Покинутый подругой, он снова чувствует себя никто , снова он в опустевшем мироздании, да и мироздания никакого нет, притом что мечется он среди зданий Петербурга в районе, кажется, Мойки («петербургский текст» между тем пишется!). Все-таки, оказывается, он уже несколько другой никто , на другом энергетическом уровне, куда вынесла его подъемная сила нешуточной любви. Единственное, что ему остается, по мнению автора, — на том же уровне и умереть.

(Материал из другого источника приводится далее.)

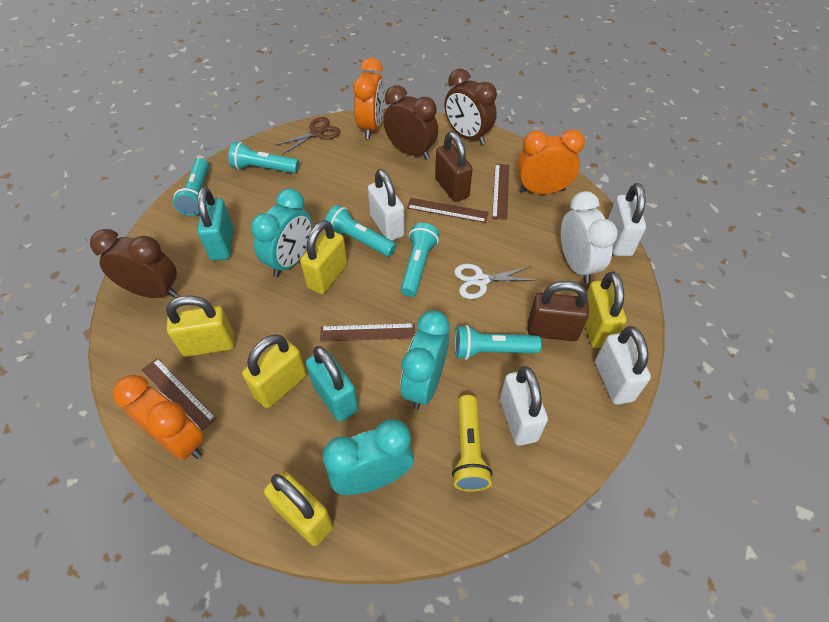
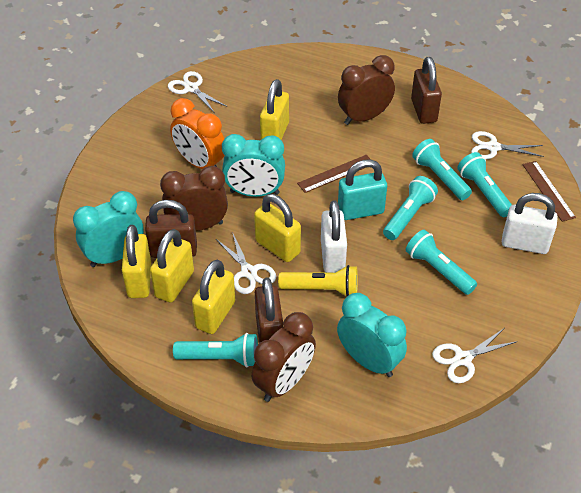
brown padlock: 2 -> 3
brown ruler: 4 -> 2
brown scissors: 1 -> 0
orange clock: 3 -> 1
turquoise padlock: 2 -> 1
white clock: 1 -> 0
white padlock: 4 -> 2
white scissors: 1 -> 4

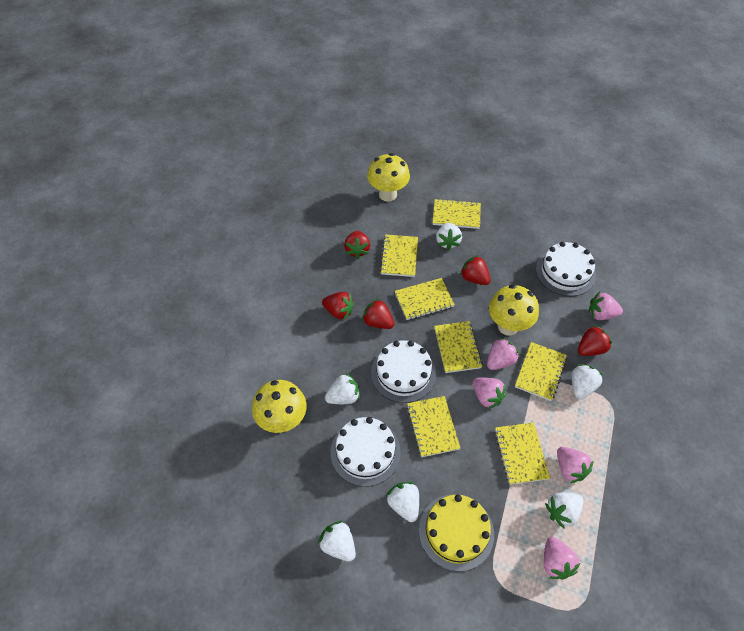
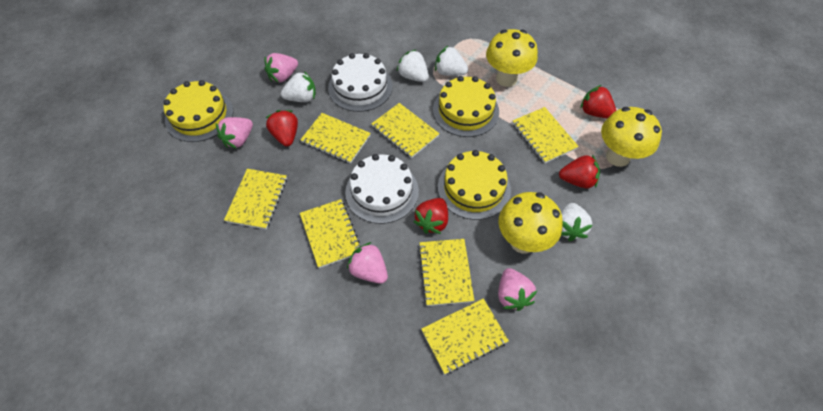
pink strawberry: 5 -> 4
red strawberry: 5 -> 4
white cake: 3 -> 2
white strawberry: 6 -> 4
yellow cake: 1 -> 3

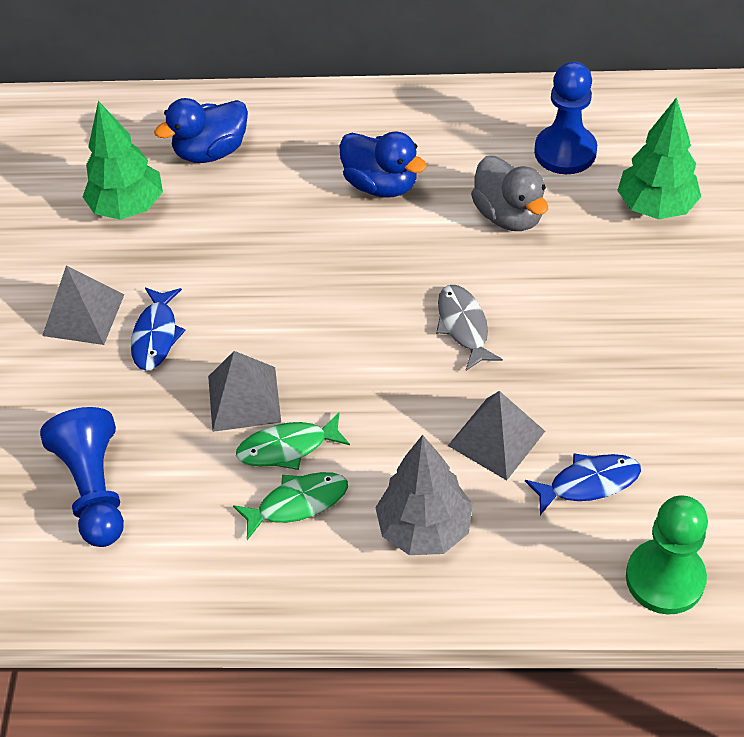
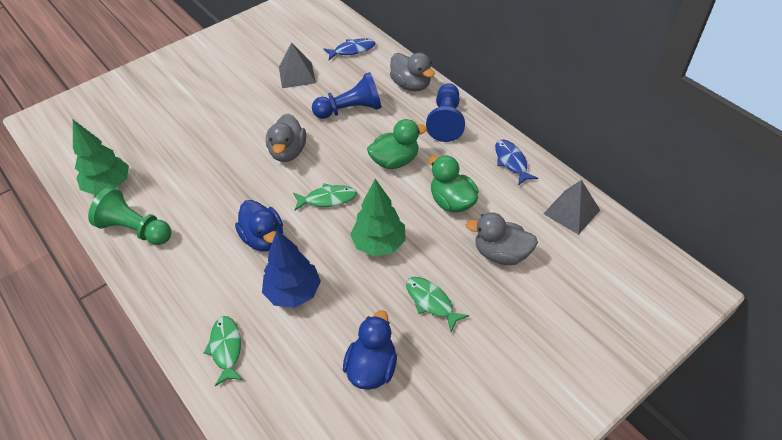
blue tree: 0 -> 1
green duck: 0 -> 2
green fish: 2 -> 3
grey duck: 1 -> 3
grey fish: 1 -> 0
grey pyramid: 3 -> 2
grey tree: 1 -> 0

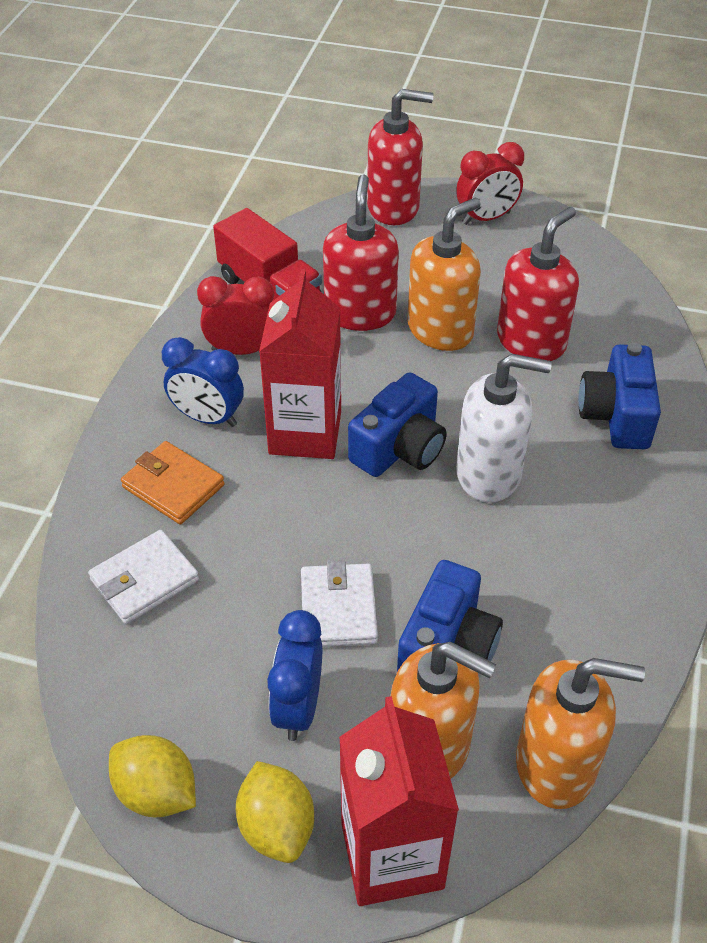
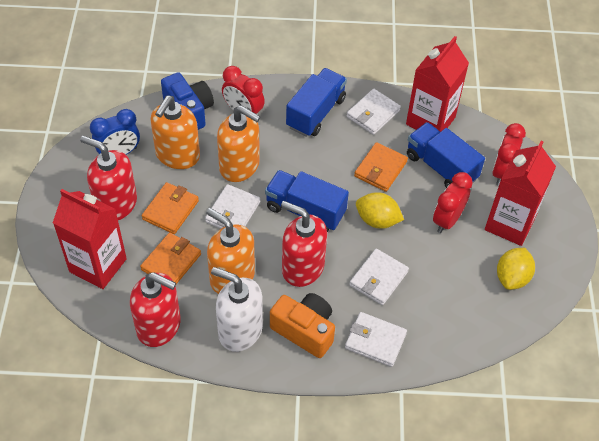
blue camera: 3 -> 1
blue clock: 2 -> 1
blue truck: 0 -> 3
orange camera: 0 -> 1
orange wallet: 1 -> 3
red carton: 2 -> 3
red clock: 2 -> 3
red truck: 1 -> 0
white wallet: 2 -> 4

«И тут меня качнуло. И я отлично разобрал донесшийся снизу вопль. <…> Чем-то мы все-таки умеем друг друга доставать. Я более не был для них никто, и они не были никто для меня».

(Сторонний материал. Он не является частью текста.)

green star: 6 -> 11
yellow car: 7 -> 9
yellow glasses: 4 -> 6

В финальной точке романа это «я» гибнет. Буквально: человек разбивается, падая с крыши высокого дома, откуда вознамерился проповедовать «им» — прохожим, — как надо жить.
Когда-то смерть рассказчика (не путать со «смертью автора» в постмодернизме!) в повествовании на глазах у читателя была немыслима, но модернизм ввел новые правила игры. Кто из «я» первым умер в своей исповеди? Вспоминаются «Посторонний» Камю, Веничка Ерофеев. И примкнувший к ним Александр Мелихов. Если бы... Нет ли в финальных строках романа неопределенности от лукавого? Уловки автора, окончательно не решившего, убить это «я» или сохранить ему жизнь для еще одного повествования? Где его воскресение читателю придется принять как «медицинский факт»: не разбился, мол, насмерть о землю, выжил, а то и вообще не падал, сумел-таки, потеряв баланс, удержаться на самой кромке.

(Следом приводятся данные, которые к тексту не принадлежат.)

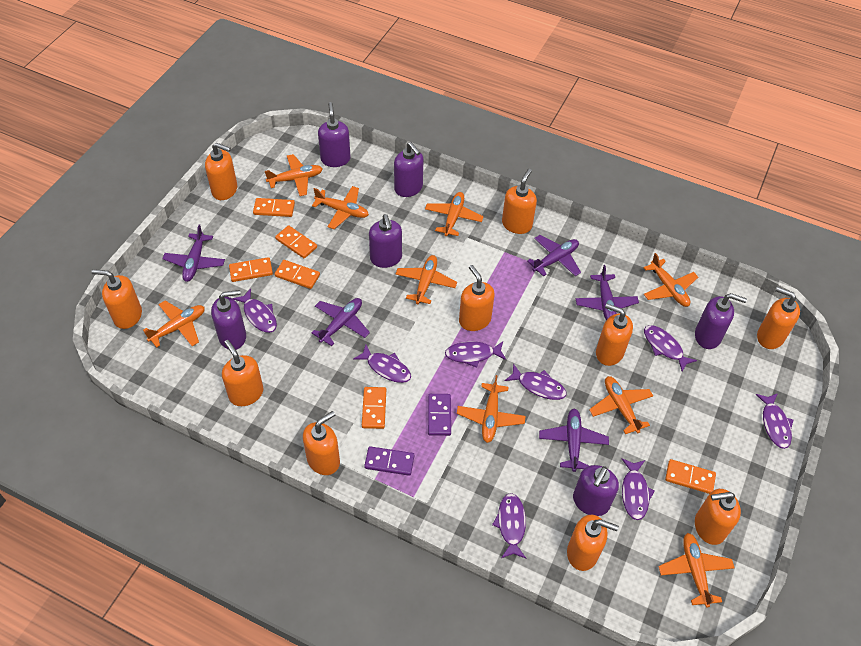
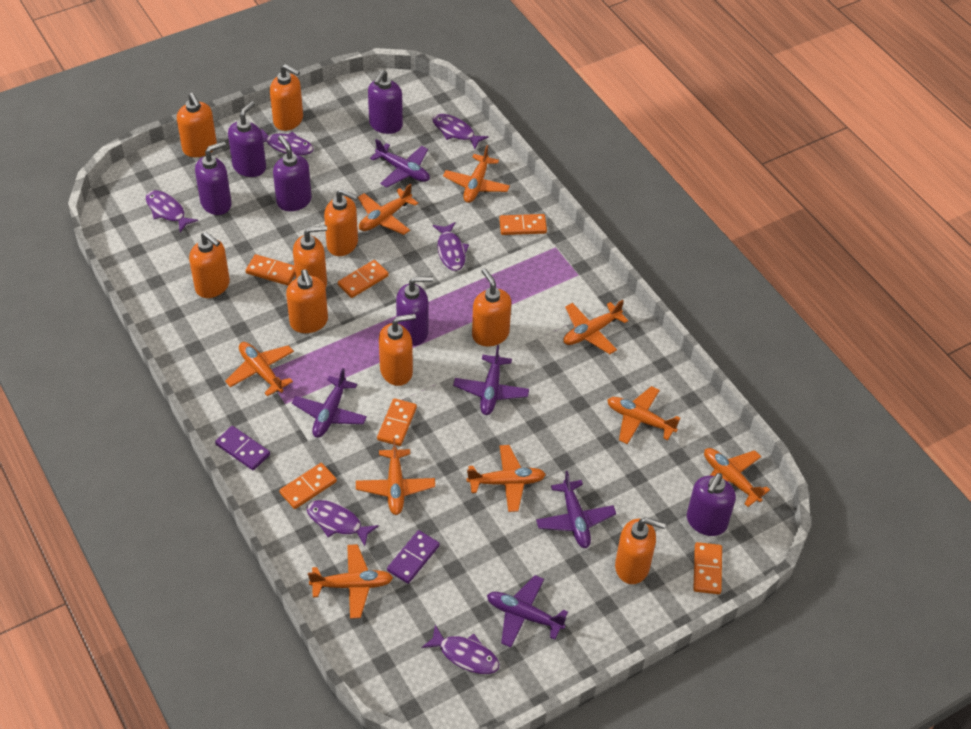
orange soap dispenser: 10 -> 9
purple fish: 8 -> 6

Вариант выживания, пожалуй, надо все же отвергнуть. Во-первых, где, как не в трилогии, главному ее герою завершить жизнь? Во-вторых, на смерть его выводит логика сюжета. Герой хотел ведь о чем сказать людям, «миру»? О том, как надо жить, а для него это значит искать не пользу, а красоту — прежде всего, не быть никто (самое уродливое), и если это возможно лишь в иллюзии, то ее правота подкрепилась уже не словом, а делом — гибелью во имя красоты последнего мгновения жизни. Красоту тут найдет тот, кто найдет ее в мудрости «на миру и смерть красна». Стало быть, герой должен был разбиться и больше в романах Мелихова не появиться. Чего вряд ли можно ожидать от человека фантазирующего . В другой реинкарнации.
Трилогия многонаселенна, но монологична: герой имеет преимущество в высказывании — и не только потому, что три романа написаны от первого лица, в исповедальной тональности. Вполне возможно написать полифоническую исповедь — дающую другим голосам высказаться в объеме самораскрытия повествующего «я» (взять хотя бы «Оглашенных» Битова). Но полифония и не входила в художественную задачу Мелихова, полифония нужна тому, кто получил не одно решение экзистенциального уравнения (атеизм и вера, к примеру, спорят в романах Достоевского на равных художественных правах). А соотношение реальности и иллюзий и соответствующий удел человека во Вселенной настолько ясны Мелихову, что у него одна забота — совместить ясность с яркостью, чтобы его человек фантазирующийбыл виден, не пропал, не стал бы никто в литературной вселенной.